Experimental scrapie in golden Syrian hamsters: temporal comparison of in vitro cell-fusing activity with brain infectivity and histopathological changes.

Golden Syrain hamsters were inoculated intracerebrally with the hamster-adapted 263K strain of scrapie virus, and the evolution of in vitro cell fusing activity induced by brain suspensions was compared with brain infectivity titers and histological changes. Cell-fusing activity abruptly appeared 4 weeks after inoculation, 1 week before the earliest detectable histopathological changes, at an infectivity level of 7.6 log 50% lethal doses per g of brain. Cell-fusing activity was sustained throughout the remaining 4 weeks of the incubation period and the subsequent 1- to 3-week stage of clinical illness but did not increase with the logarithmic progression of infectivity, which reached a level of 11 log 50% lethal doses per g in the agonal stage of disease.
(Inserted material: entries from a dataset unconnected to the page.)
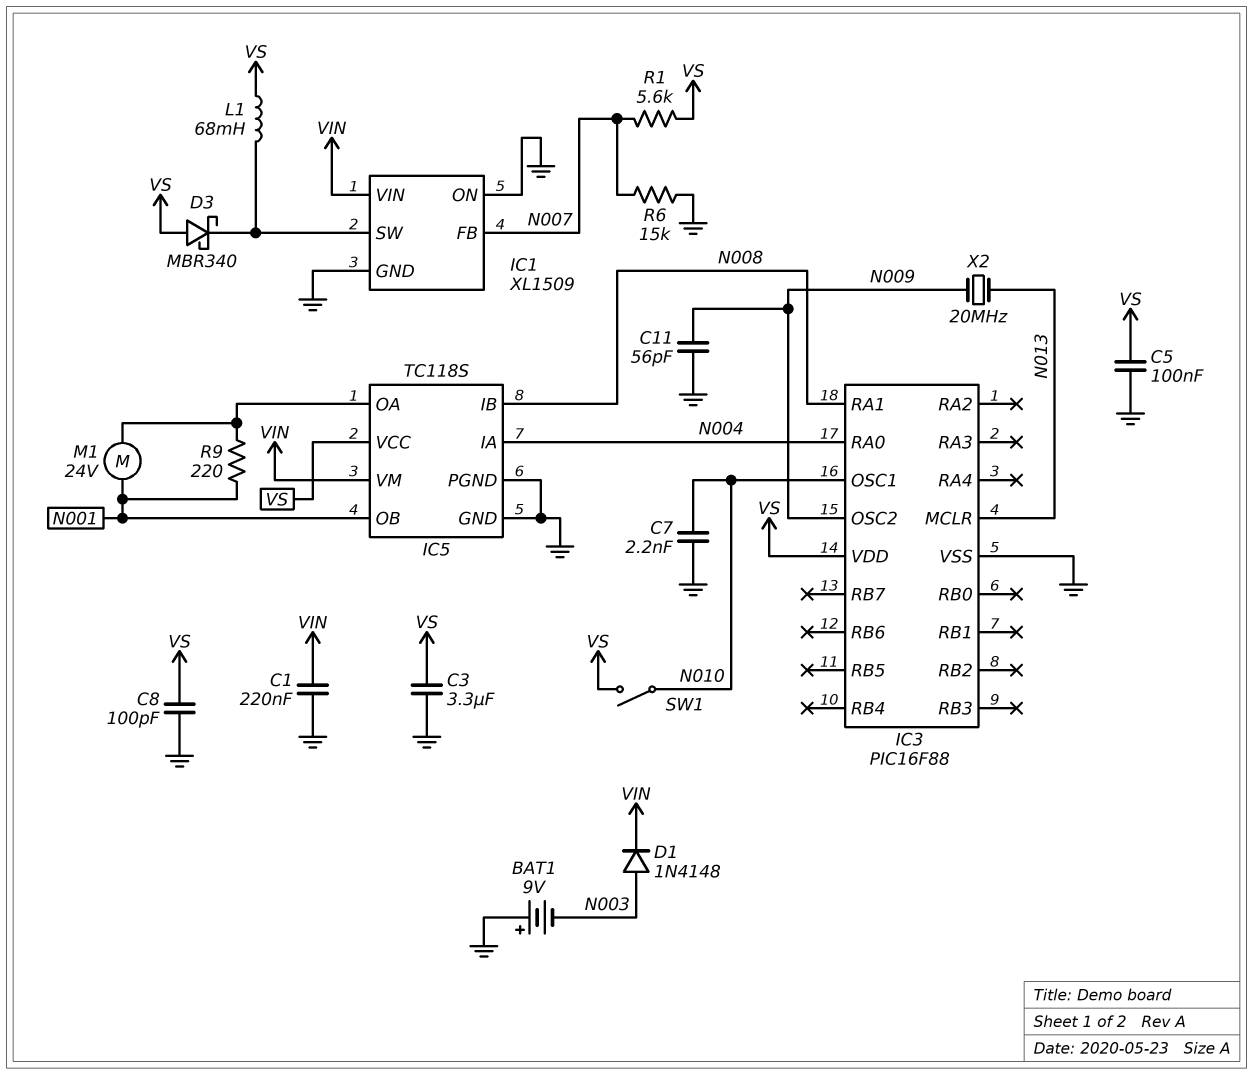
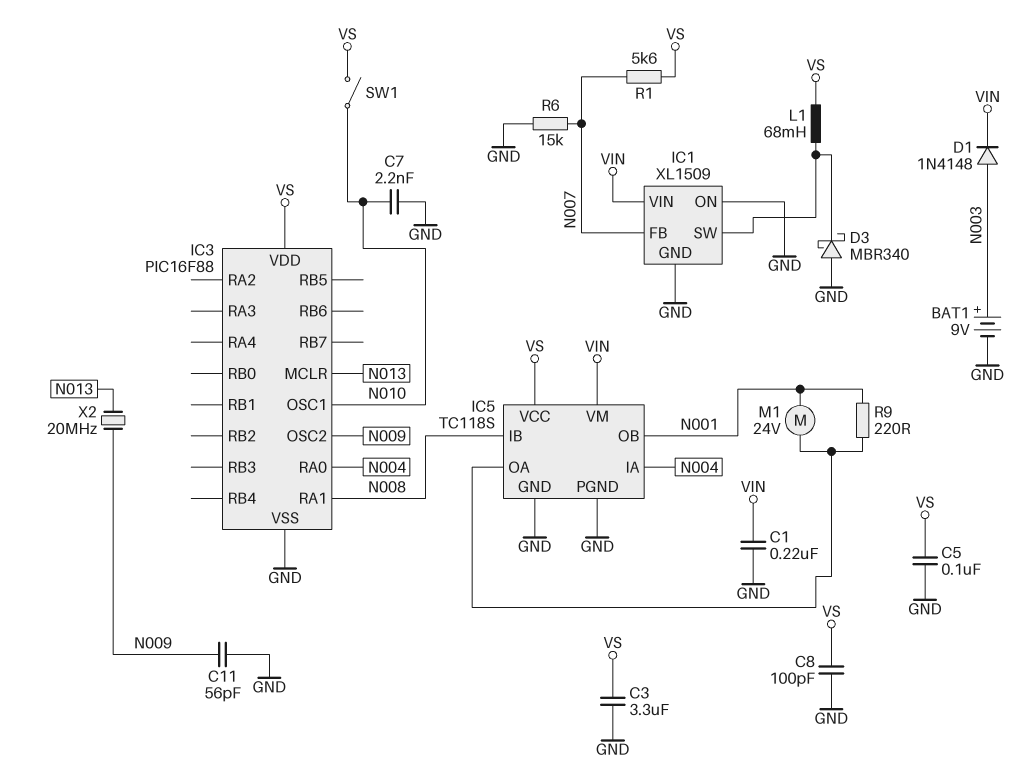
BAT1: 9V (plus GND, minus N003) -> 9V (plus N003, minus GND)
D3: schottky MBR340 (A VS, K IC1/SW) -> schottky MBR340 (A GND, K IC1/SW)

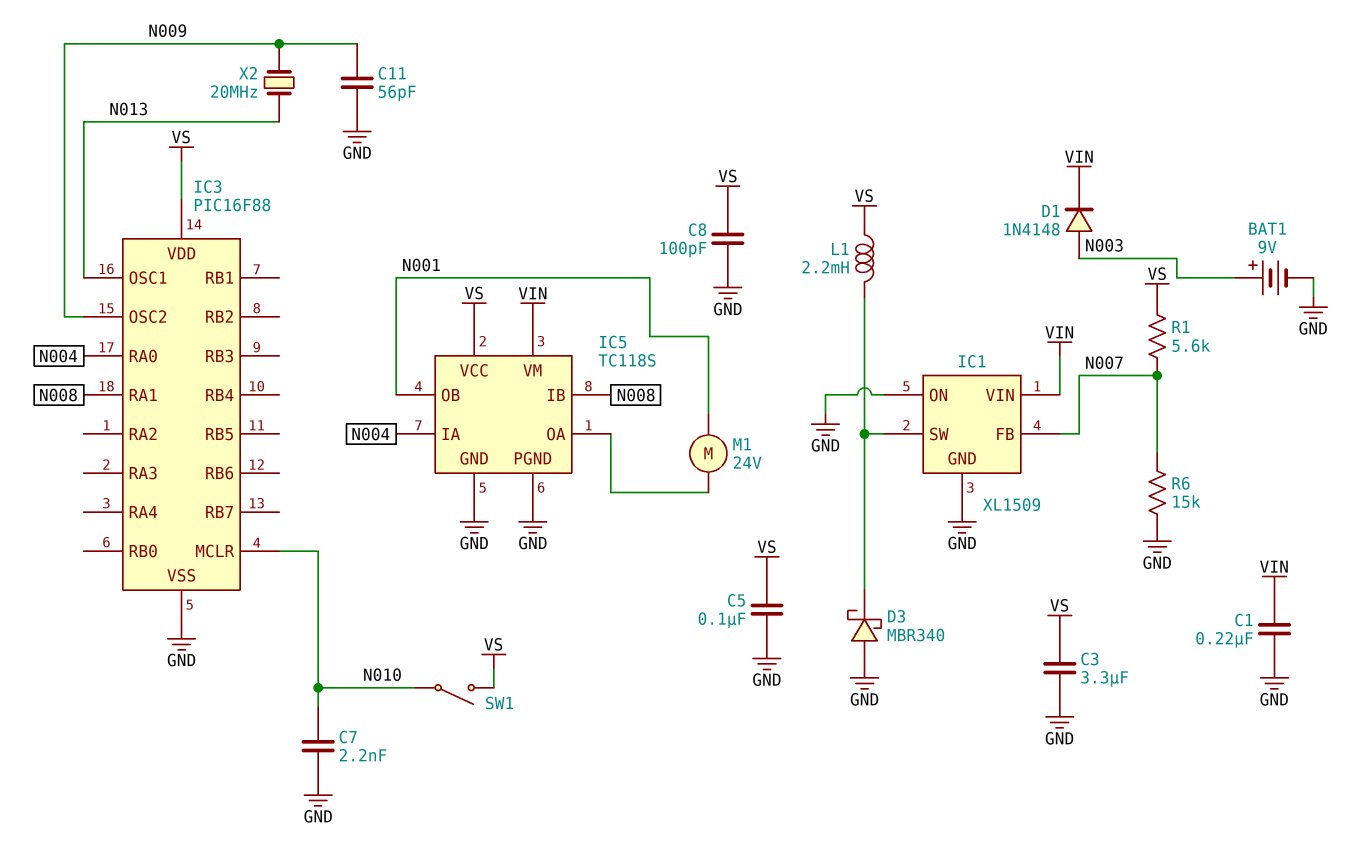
IC3 pin MCLR: N013 -> N010
IC3 pin OSC1: N010 -> N013
L1: 68mH (IC1/SW, VS) -> 2.2mH (IC1/SW, VS)
R9: 220 (IC5/OA, N001) -> none

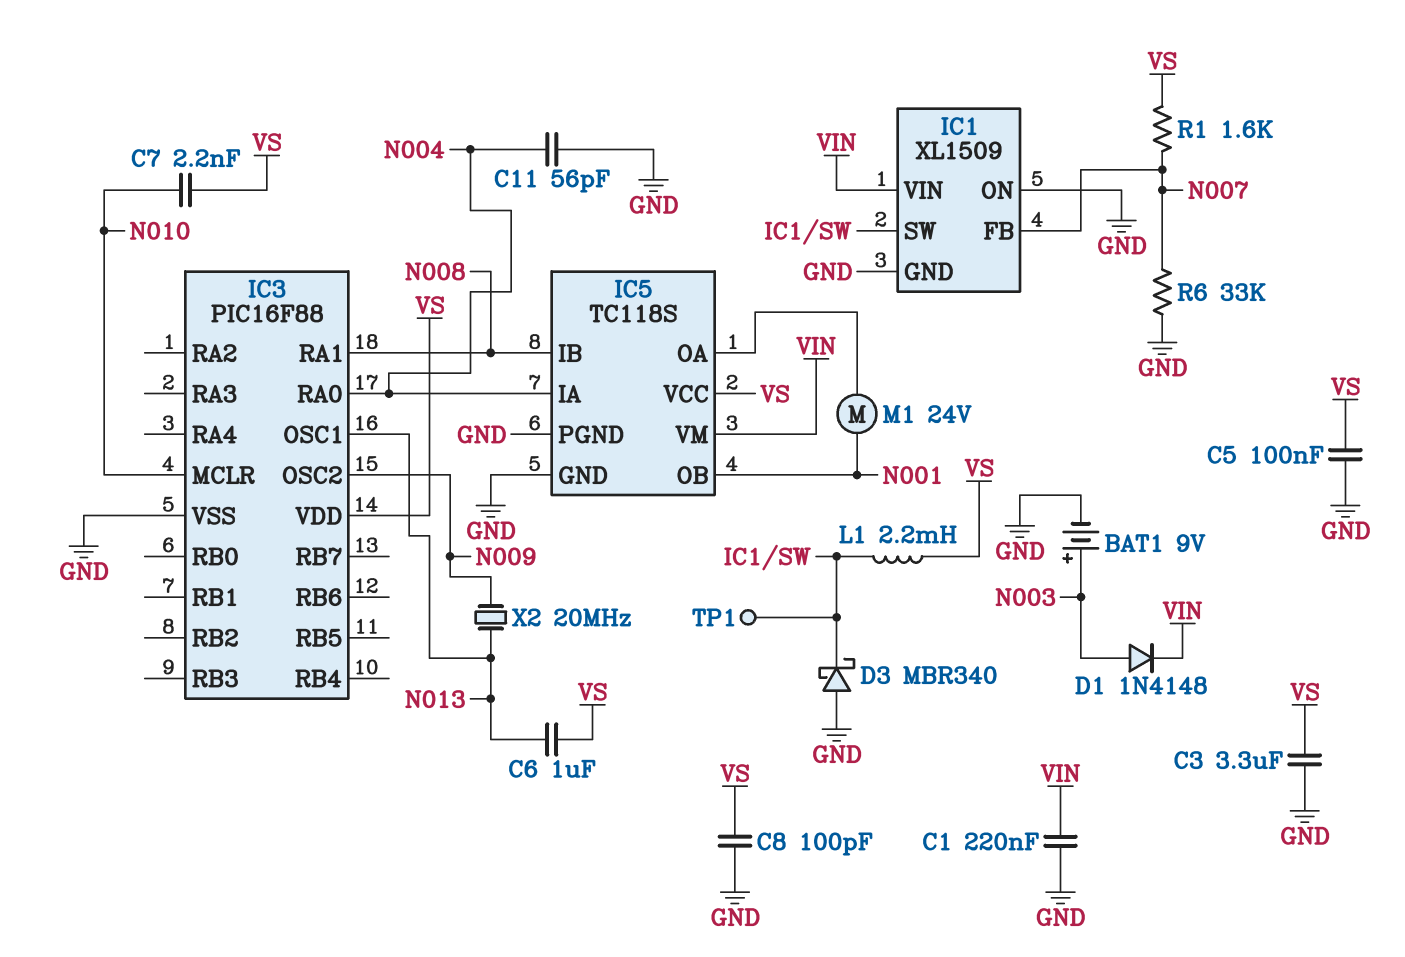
C6: none -> 1uF (N013, VS)
C7: 2.2nF (GND, N010) -> 2.2nF (N010, VS)
C11: 56pF (GND, N009) -> 56pF (GND, N004)
R1: 5.6k (N007, VS) -> 1.6k (N007, VS)
R6: 15k (GND, N007) -> 33k (GND, N007)
SW1: switch (N010, VS) -> none
TP1: none -> test point (IC1/SW)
Gliosis was most sensitively detected by a monoclonal antibody reacting with astrocyte intermediate filaments in an indirect immunofluorescence test, anticipating histological recognition of gliosis and spongiform change by 1 to 2 weeks. In vitro cell-fusing activity is thus one of the earliest known biological markers (apart from infectivity itself) of experimental scrapie infection.